Em A voz no divã, uma leitura psicanalítica sobre ópera, música sacra e eletrônica, o autor e psicanalista Jean-Michel Vives desenvolve sua tese sobre a voz enquanto objeto primordial do sujeito, antes mesmo do seio materno – como a psicanálise tem defendido até agora. Com coerência clínica e clareza conceitual, Vives analisa os três tipos musicais, de forma audaciosa. Entrelaça esse universo às questões psicanalíticas para demonstrar como os temas desenvolvidos despertam afetos específicos no ouvinte, do mais puro prazer ao horror desmedido.
Publicado em parceria pelas Editoras Aller e 106, o livro busca entender como os sons que tocam, envolvem e ressoam no corpo do sujeito permitem que se produza paisagens e presenças. Vives afirma ainda a necessidade do ponto surdo para que o sujeito possa fazer-se voz.
Com a música sacra, o professor de psicopatologia clínica na Universidade Côte d’Azur (Nice – France) demonstra, usando a figura dos castrati, o quanto uma voz pode ser instrumento daquilo que alcança o além da imposição da Lei. E o quanto isso, para o ouvinte, pode ser extremamente prazeroso.
Já em um segundo momento, Vives destrincha várias óperas e o papel que a diva ocupa em cada uma. Ao mesmo tempo em que analisa o que há de tão encantador nessa voz que alcança notas sublimes, questiona por que a falha da protagonista é tão odiosa para os ouvintes. Nesse ponto, também retoma o grito das sereias, enquanto sedutor e mortífero.
Ao tratar dos tempos contemporâneos para falar da música eletrônica, por sua vez, o autor constrói a teoria de que o DJ ocupa o lugar do pai da horda, mas dessa vez, disposto a compartilhar algo de seu gozo. É nisso que se baseia a rave: na possibilidade do gozo compartilhado, no qual a lei é suspensa.
Jean-Michel Vives dedica a última parte do livro à importância da voz como principal vetor de trabalho do psicanalista, enfatiza o caráter único e indizível do timbre de voz de cada sujeito e como esse pode apropriar-se dele pelo processo analítico.
“A voz no divã” nos leva a refletir desde duas perspectivas: a primeira abre para a grande erudição de um profissional versado no que a literatura psicanalítica escreveu sobre tal questão. A segunda, para um grande conhecimento do mundo da música. Esta é a junção que deu a Jean-Michel Vives a possibilidade de propor uma visão teórica totalmente nova, em particular a respeito das razões que fundamentam o surgimento do que nomeamos voz.

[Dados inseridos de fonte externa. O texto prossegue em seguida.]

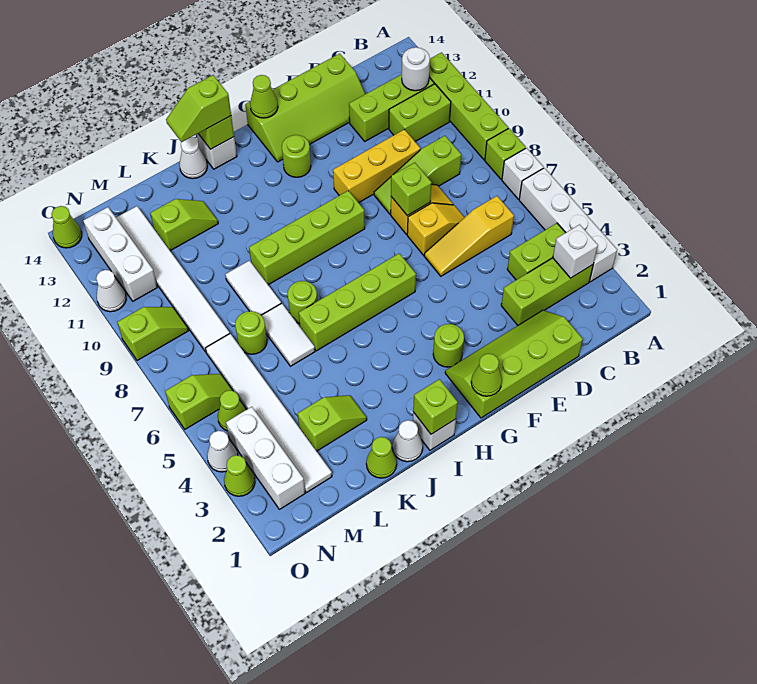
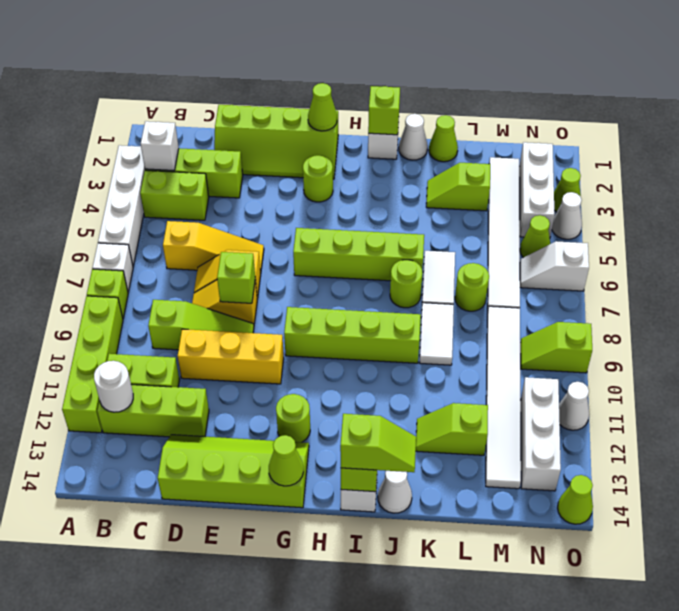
lime slope N6:O6 level 1 top O -> white slope N6:O6 level 1 top O

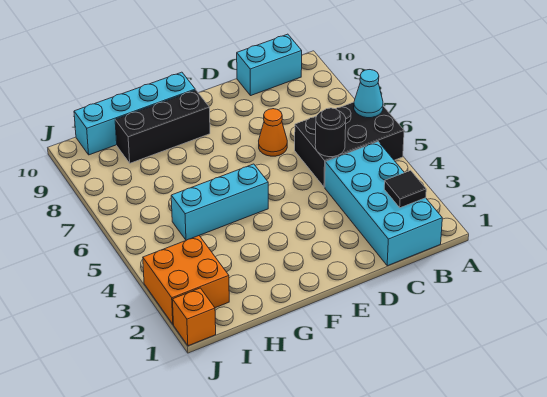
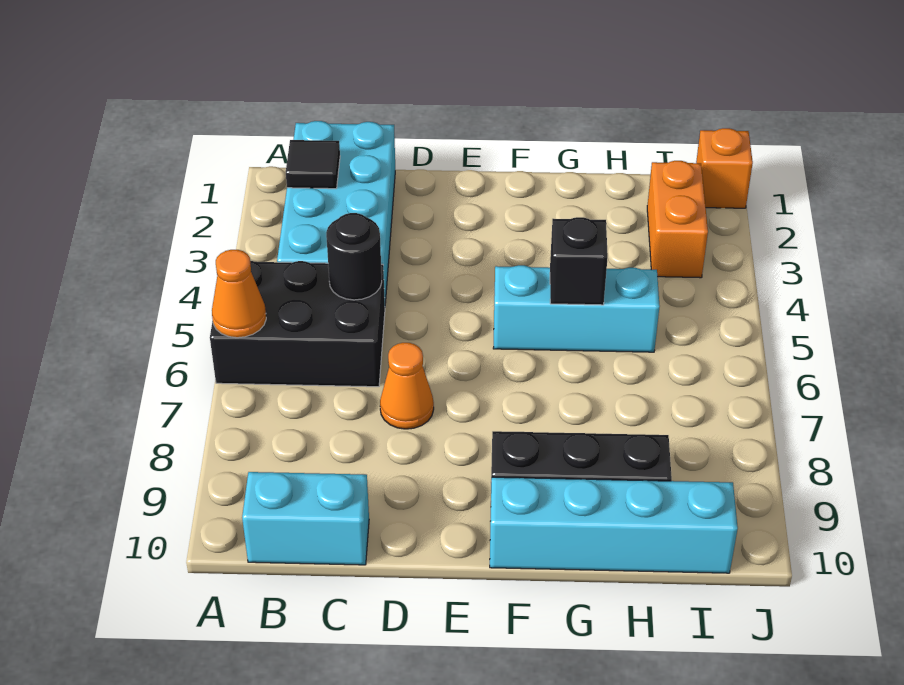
cyan cone A6 level 2 -> orange cone A6 level 2
none -> black brick G5 level 2
orange brick I2:J3 level 1 -> orange brick I2:I3 level 1

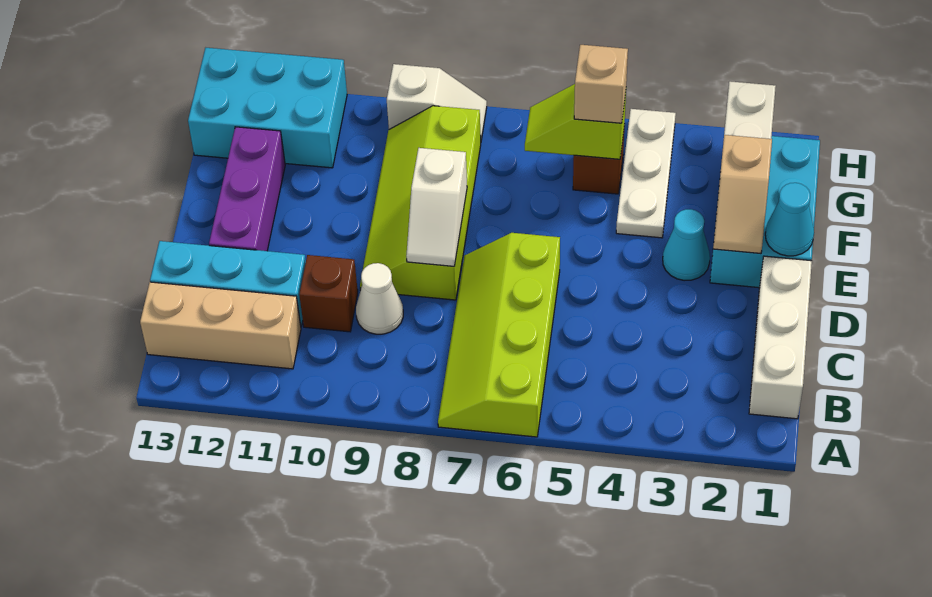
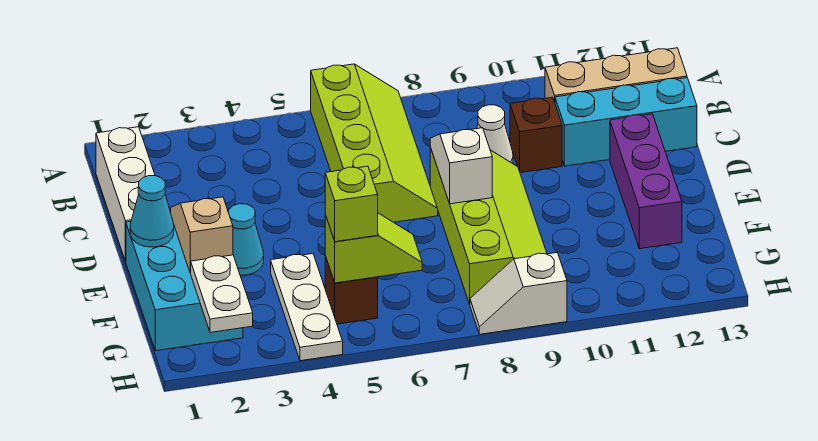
tan brick G5 level 3 -> lime brick G5 level 3
cyan brick G11:H13 level 1 -> none

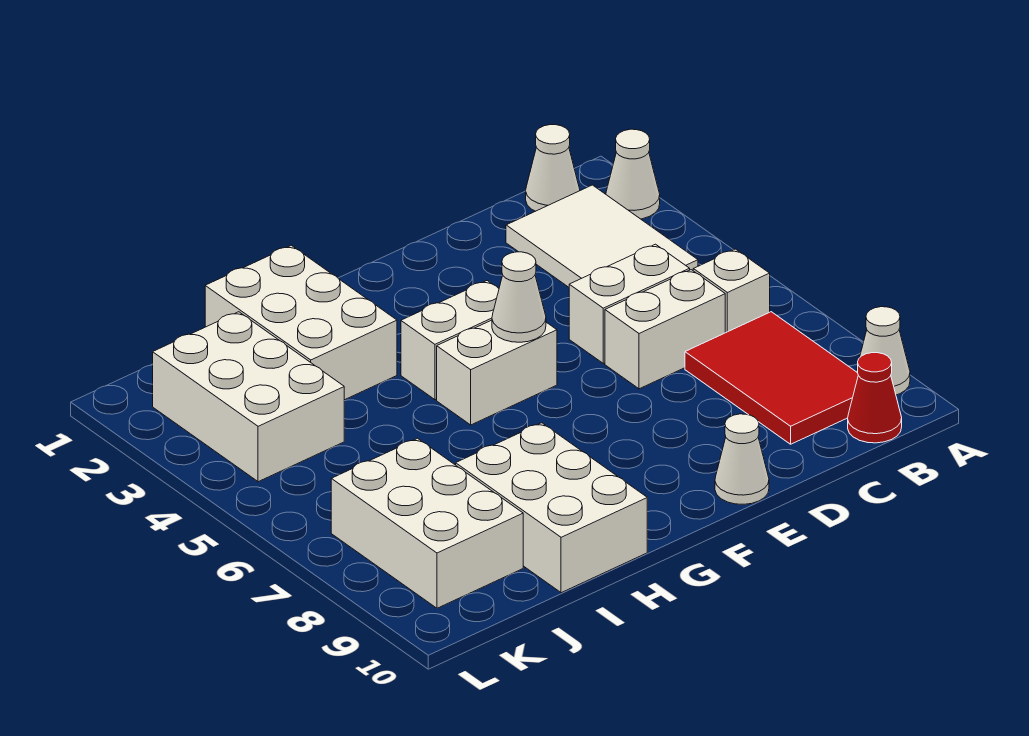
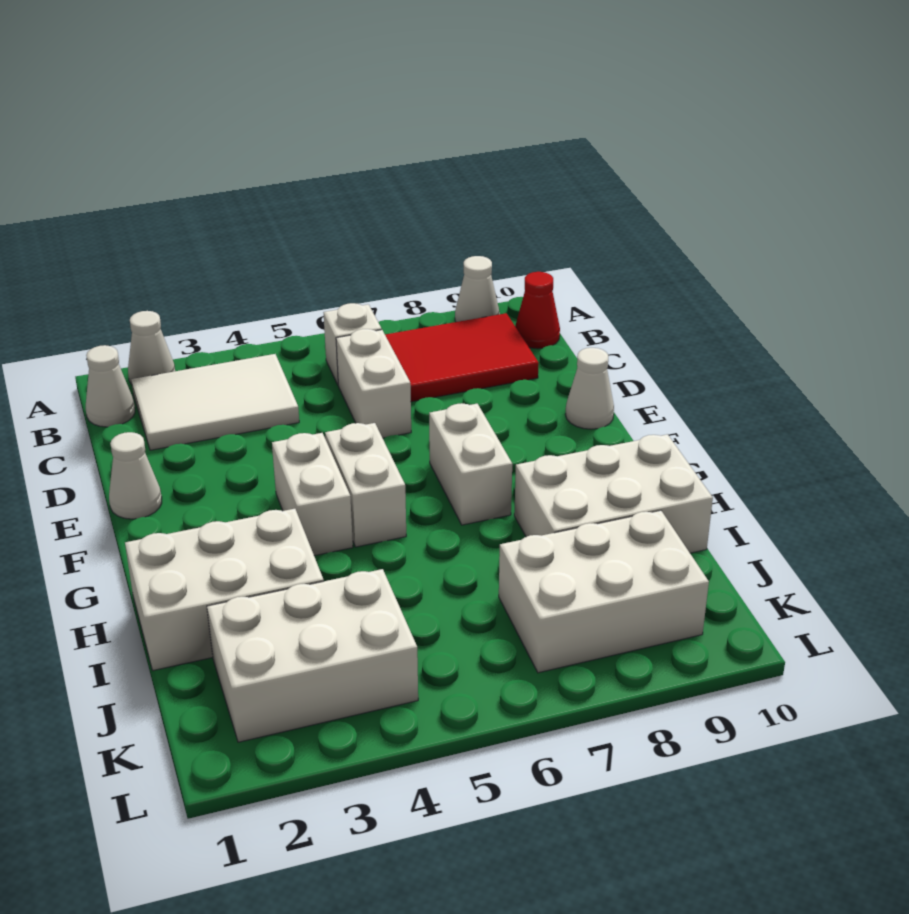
white brick C5:D5 level 1 -> white brick F7:G7 level 1
white cone F5 level 2 -> white cone E1 level 1

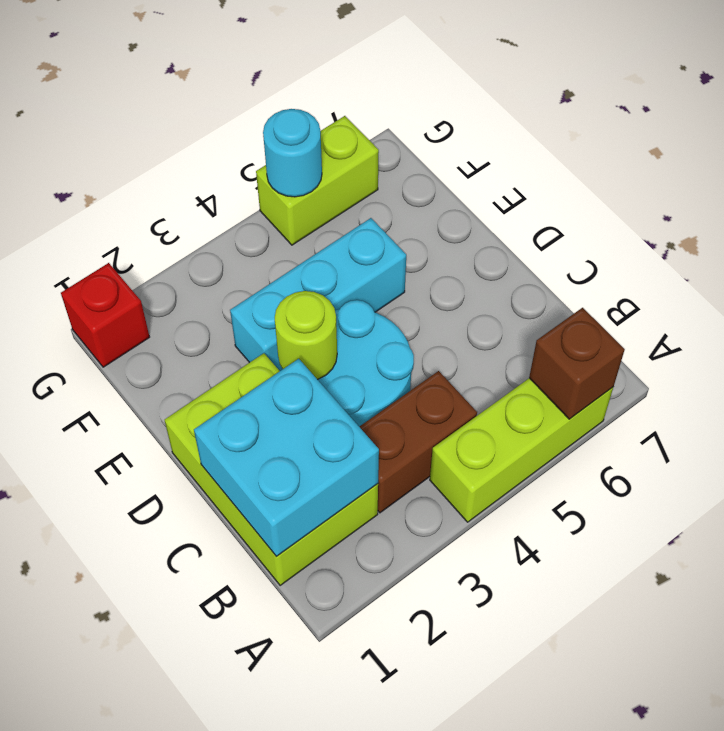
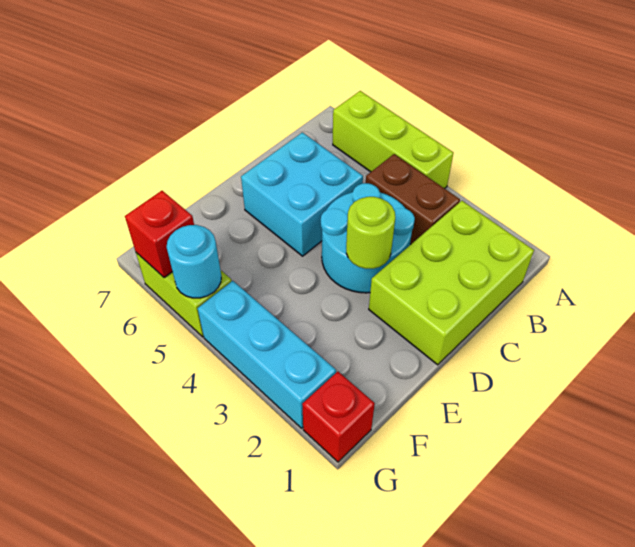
brown brick A6 level 2 -> none
cyan brick B1:C2 level 2 -> cyan brick C5:D6 level 1
cyan brick E3:E5 level 1 -> cyan brick G2:G4 level 1
none -> red brick G6 level 2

Sobre o autor: Jean-Michel Vives é psicanalista e professor de psicopatologia clínica na Universidade Côte d’Azur (Nice – France). É membro do movimento Insistance em Paris e do Corpo Freudiano – RJ (Brasil). Pesquisa sobre a dimensão pulsional da voz e a gestão social do gozo a ela associado. Aborda a questão a partir das práticas artísticas (ópera, música tecno), religiosas (música sacra, misticismo), terapêuticas (dispositivos terapêuticos que implicam o uso da música e da voz) e psicopatológicas (alucinações auditivas, relação com a voz no sujeito autista). Interessa-se pela teorização dos desafios psicológicos da prática teatral. Ministra, regularmente, cursos e conferências em universidades de Nova Iorque, Rio de Janeiro, São Paulo, Fortaleza, Toronto.
Foi também colaborador artístico de Jacques Nichet no Centro Dramático Nacional de Montpellier e no Teatro Nacional de Toulouse, no qual dirigiu, de 2002 a 2005, o Atelier Voador do Centro de Formação e Pesquisa sobre Teatro Musical. Participou, como dramaturgo, de inúmeras encenações teatrais e óperas. Seus artigos foram publicados em várias línguas. No Brasil, além de A voz no divã, Jean-Michel Vives publicou os livros A voz na clínica psicanalítica (Contracapa, 2012) e Variações psicanalíticas sobre a voz e a pulsão invocante (Contracapa, 2018).